About

Fort St. Charles is located at the top of the Northwest Angle in Angle Inlet of Lake of the Woods, Minnesota. Fort St. Charles was the longest occupied French post in Minnesota and is the only French Fort in the state where the remains of a contemporary Indian habitation area have been located nearby. The restored Fort St. Charles is included on the National Register of Historic Places, and is considered one of the most important historical sites in Minnesota.

Establishment

Fort St. Charles was established in the summer of 1732 by the Sieur de La Verendrye, an enterprising Canadian explorer and fur trader, lured into the wilderness by Indian tales of a great ‘Western Sea.’ Traveling by way of the Grand Portage and Rainy River to Lake of the Woods, La Verendrye made his headquarters at this spot and form it built a chain of five or six other posts in the vicinity of Lake Winnipeg. (taken from the Minnesota Historical Society)

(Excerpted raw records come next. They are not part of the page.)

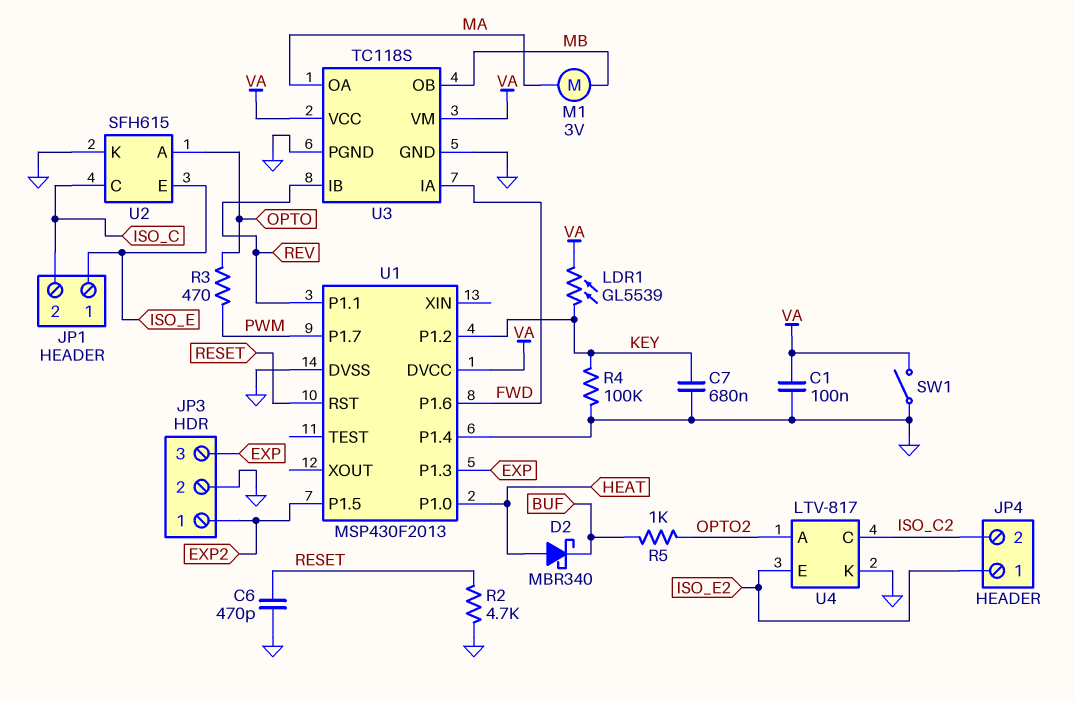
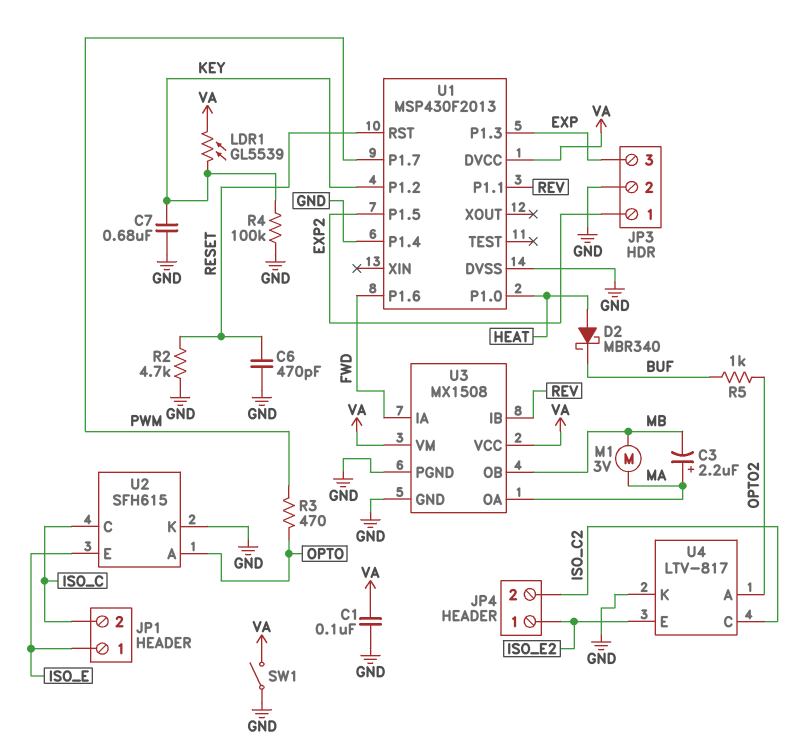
C3: none -> 2.2uF (plus MA, minus MB)
U3: TC118S -> MX1508

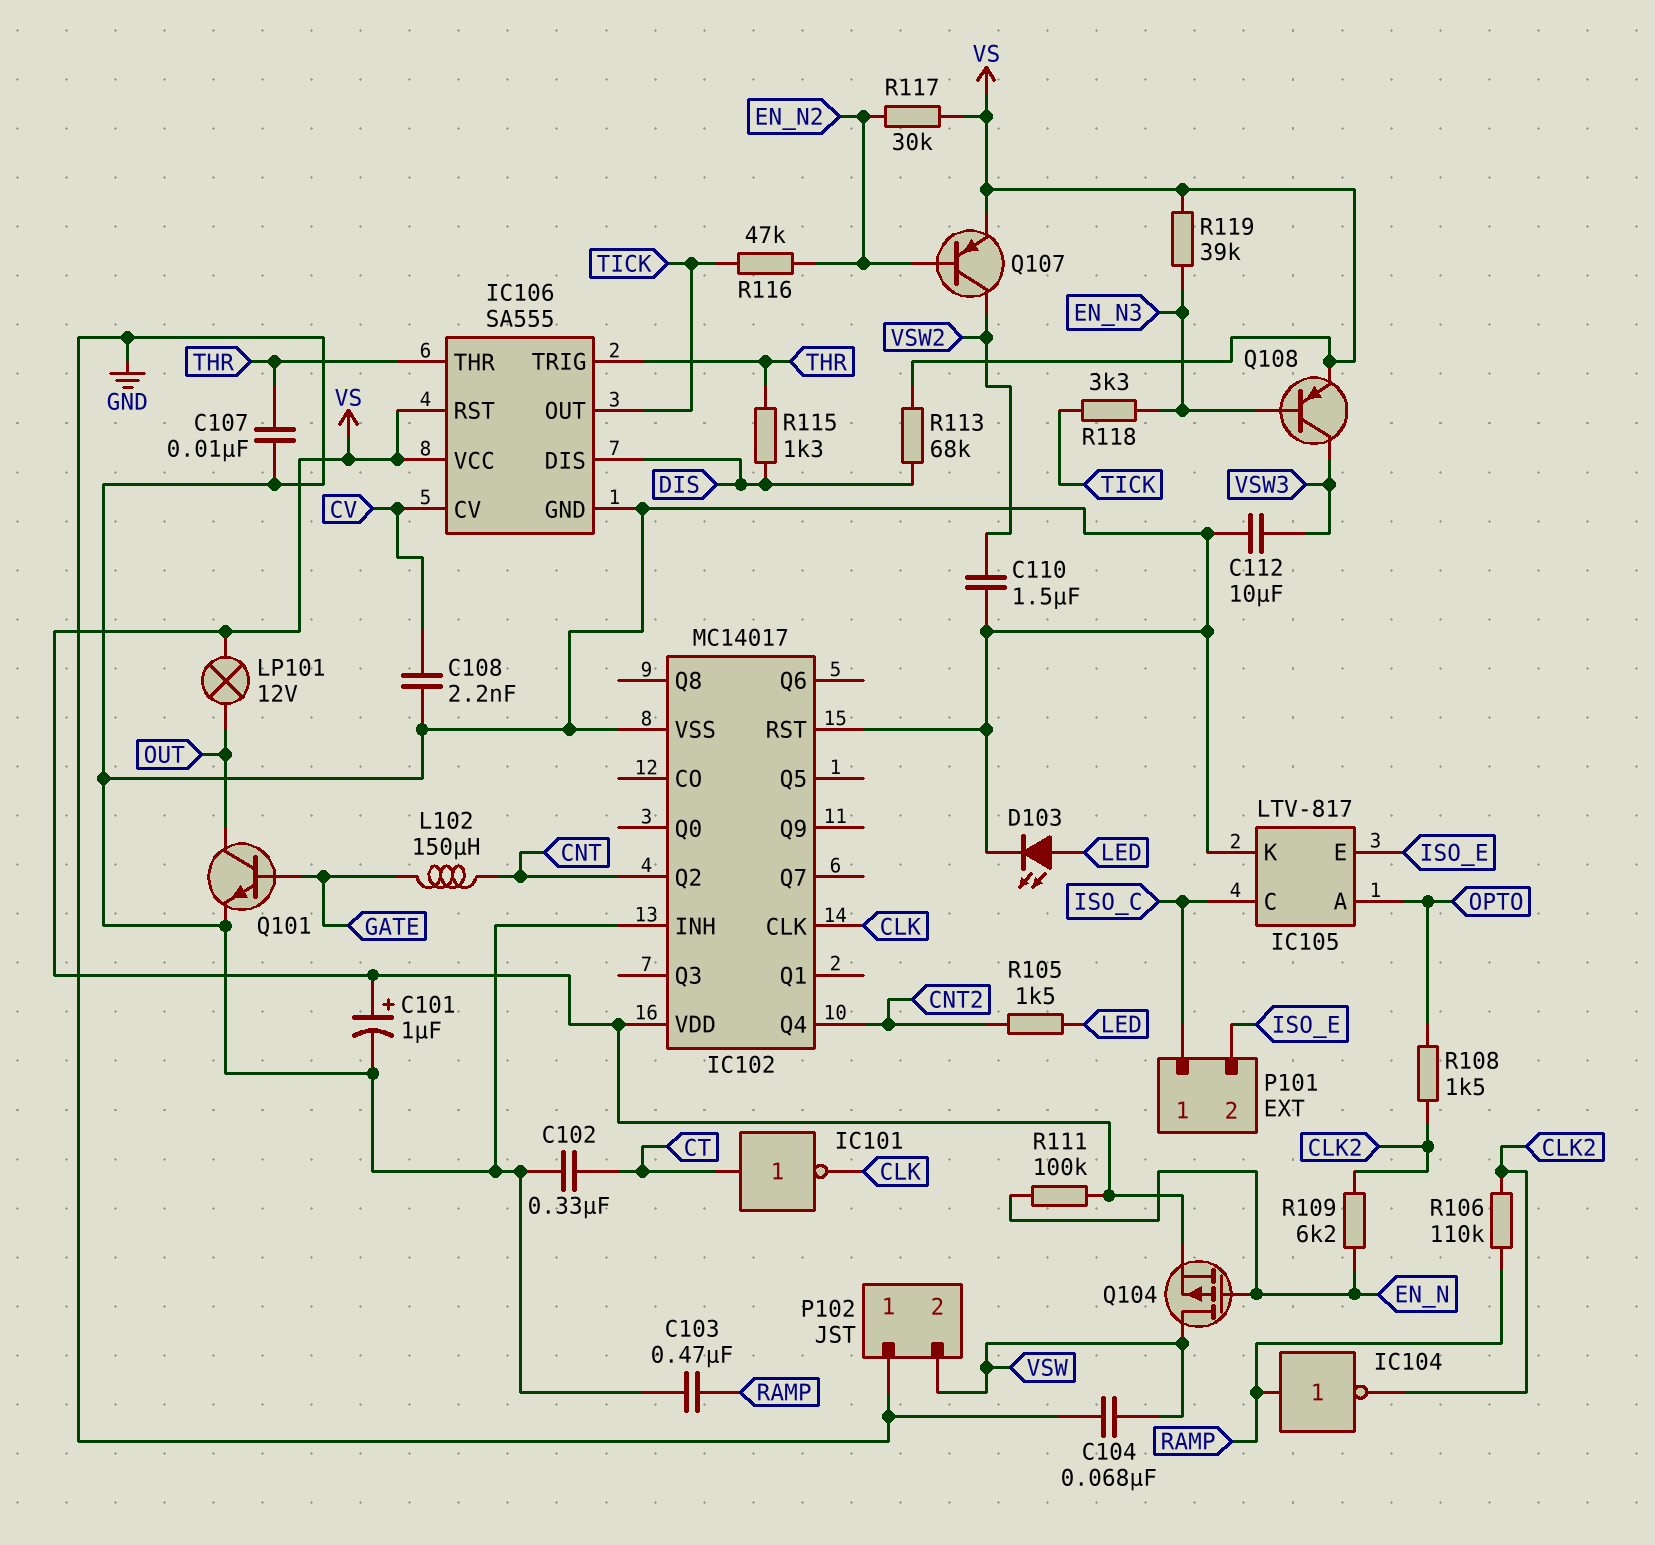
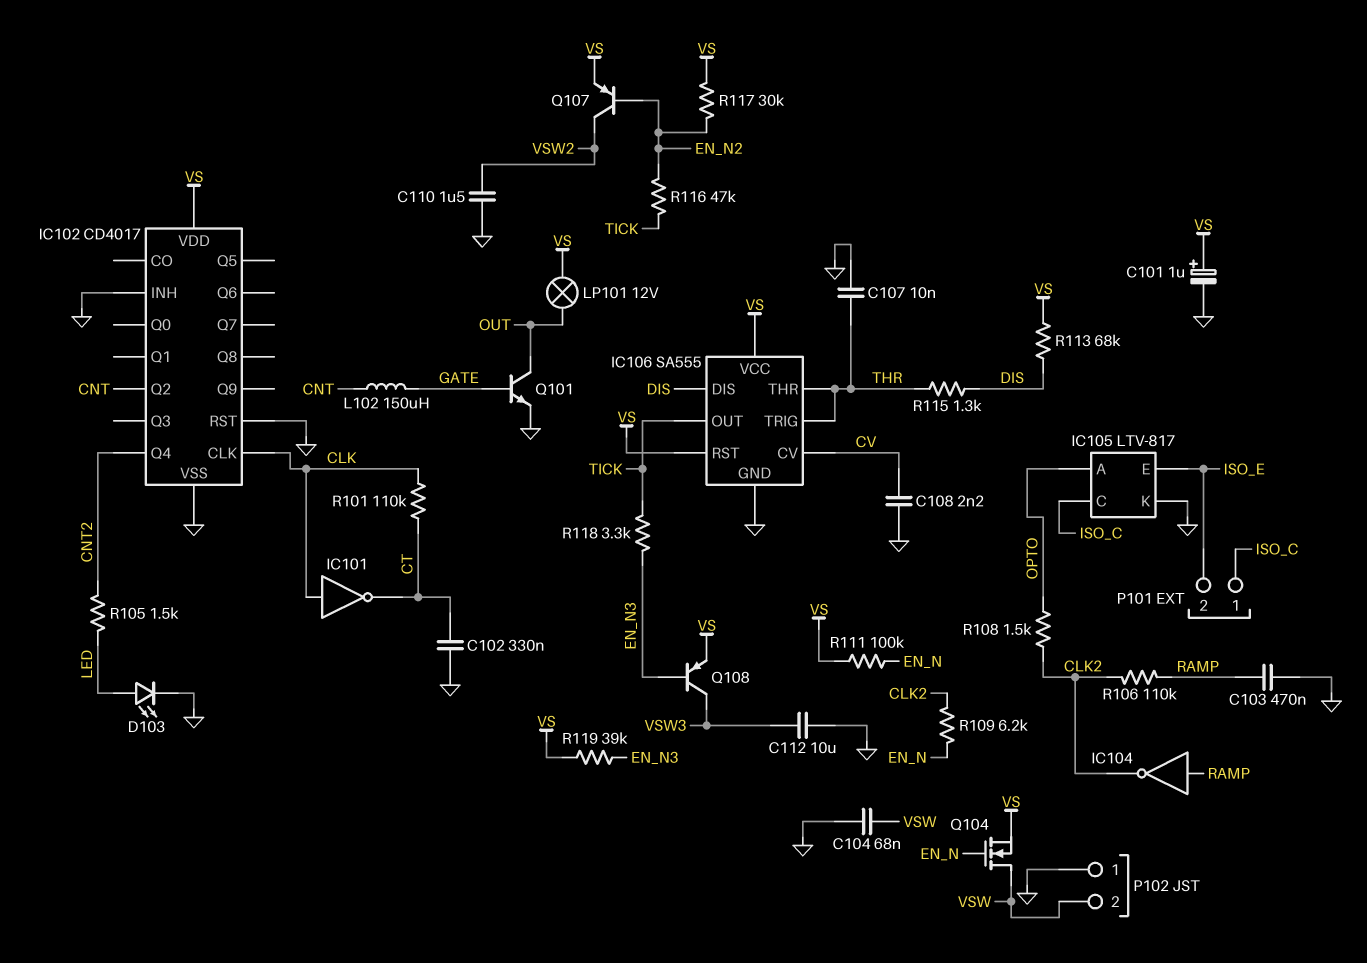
IC101: NOT (in CT, out CLK) -> NOT (in CLK, out CT)
IC102: MC14017 -> CD4017
Q104: PMOS (G EN_N, D VSW, S VS) -> NMOS (G EN_N, D VSW, S VS)
R101: none -> 110k (CLK, CT)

The Fort (on Magnusson Island in Angle Inlet of Lake of the Woods) was used as a base for the most westerly explorations of the time. In June 1736, Fr. Jean Aulneau, SJ (a French Jesuit) and his nineteen French companions, on their way east for supplies, were massacred on a nearby island in Lake of the Woods. The fort was finally abandoned in the mid-1750’s as pressure from the French and Indian war forced the Frnech to abandon the area.

With its official record filed away in the governmental archives, Fort St. Charles was soon forgotten. Nature and the elements soon obliterated the stockade and building of the little fort. With the passing of more than a century and a half, knowledge of its location remained on in old Indian tales and in the French and Jesuit archives.

Fate then intervened to bring to light the story of Father Aulneau, Minnesota’s martyred priest, the rediscovery of the Fort itself by Jesuit Fathers in 1908, the permanent marking of the site in 1950 and resotration of the fort in 1960 by the Minnesota Fourth Degree Knights of Columbus.